Ters bir hareketimde ayağımın altına dolanabilir.
Eğer ayağa kalkmaya gücüm yetmeyip pes edersem beni bir limana sürükleyecek
Ve denizin mavisi, bedenimi ruhumdan ayırıp gökyüzünün mavisine ulaştıracak.
Belki o zaman ruhum huzur ve mutluluğa kavuşur...
Ama...
Ya ruhum bulutlara takılıp griye hapsolursa,
Ya ruhum gökyüzünde iken bedenim denizin dipsiz karanlığına gömülürse
Ve bedenim ondan vazgeçtiğim için bana lanet ederse,
Ya asıl ağırlık bedenim değil ruhumsa...
Huzur ve mutluluk için ruhum bedenimi terk mi etmeli?
Ben huzura ulaştım yalanına inanırken bir yanım hep karanlıkta mı kalmalı?

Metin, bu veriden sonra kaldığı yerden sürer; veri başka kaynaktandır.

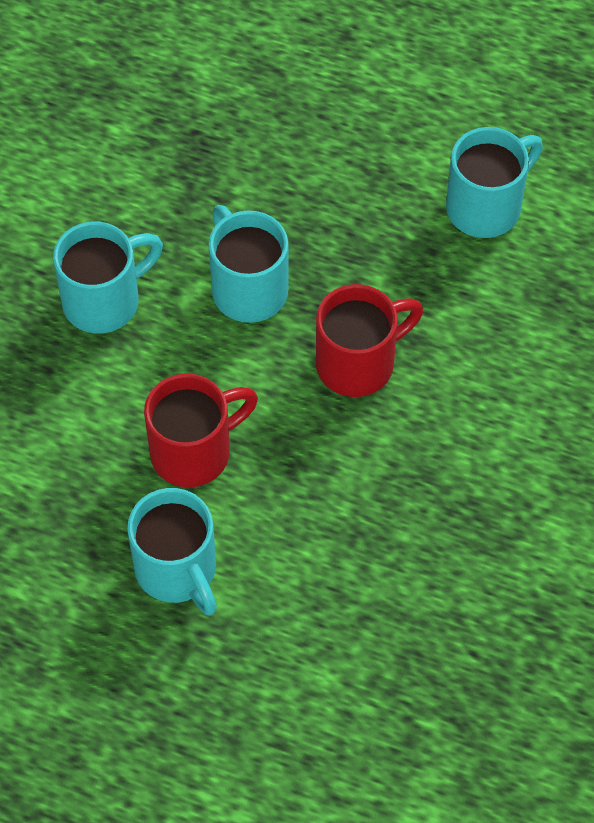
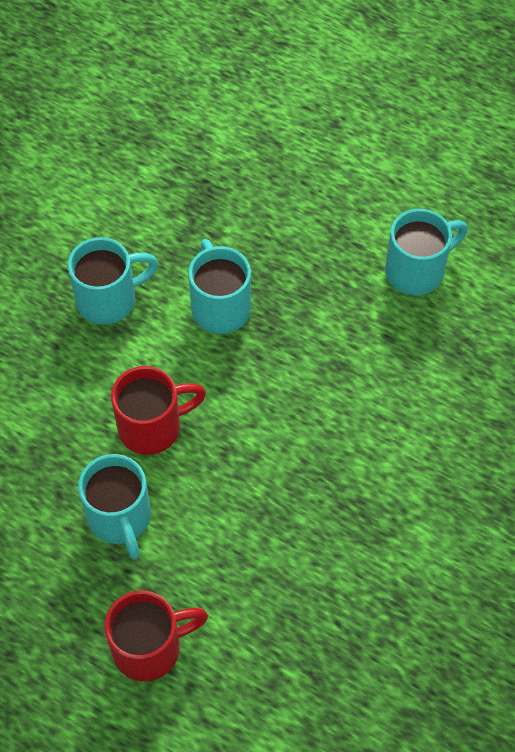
camera: 10 degrees right, 0 degrees up
(359, 363) = (293, 377): red mug -> red mug (150, 648)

Bu kadar güçsüz olmalı ve her şeyden vazgeçip pes mi etmeliyim?
Siyaha beyazlar katıp aydınlığa ulaşmak için çırpınmak varken bu mantıklı olur mu?..
Evet, belki gri bir süre yakamı bırakmaz ama elime paletimi almayı denersem.

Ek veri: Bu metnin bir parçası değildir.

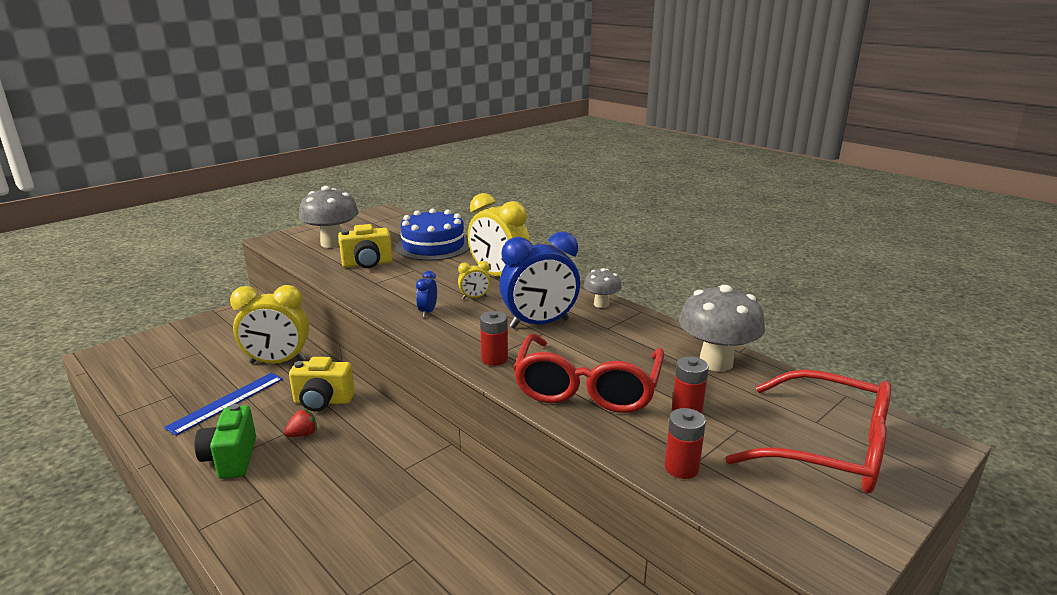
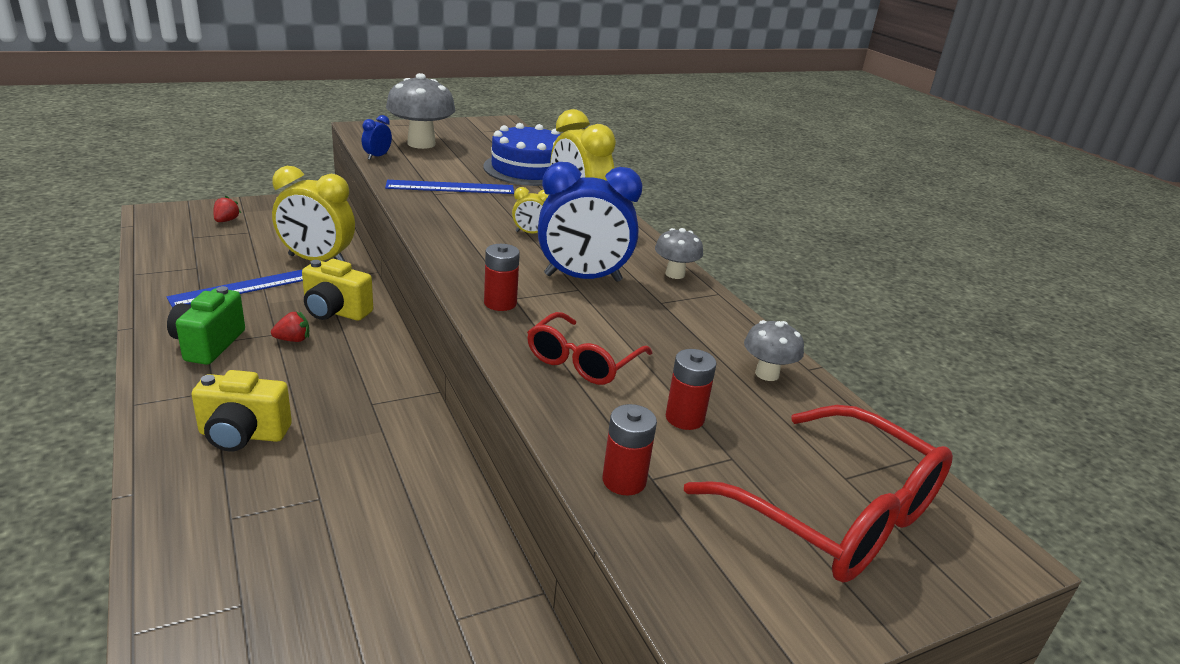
camera: 15 degrees right, 5 degrees up
(172, 347) = (226, 221): none -> red strawberry
(367, 264) = (441, 172): yellow camera -> yellow camera (243, 435)
(384, 275) = (450, 187): none -> blue ruler
(428, 312) = (466, 236): blue clock -> blue clock (377, 157)
(587, 387) = (583, 361): red glasses -> red glasses, size x0.60
(716, 362) = (767, 374): grey mushroom -> grey mushroom, size x0.54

İşte o zaman karanlık yavaş yavaş kaybolur ve hayatıma yeni renkler katabilirim.
Bunun için elimdeki değneği sıkı tutup tekrar ayağa kalkıp gökyüzüne şarkılar söylemeliyim
Ve müziğin büyüsüne kapılıp değneğin ucundaki kurdele ve rüzgar eşliğinde bir balerin gibi dans etmeliyim.
Belki o zaman kendi aydınlığımda ruhum bedenimle birlikte bir gökkuşağı olup süzülebilir...
Bahar Akpınar(Bomi)
ŞİMDİ OKUDUĞUN
Karanlık Denizin Balerini
SpiritualBedenini denizin dipsiz karanlığına, ruhunu gökyüzünün maviliğine bırakmak istediğin oluyor mu? Aslında ben karanlığı ve yalnızlığı çok severim. Sanırım denizin dibi bu yüzden beni kendine çekiyor. Ama... Orası benim sevdiğim gibi mi yoksa daha mı k...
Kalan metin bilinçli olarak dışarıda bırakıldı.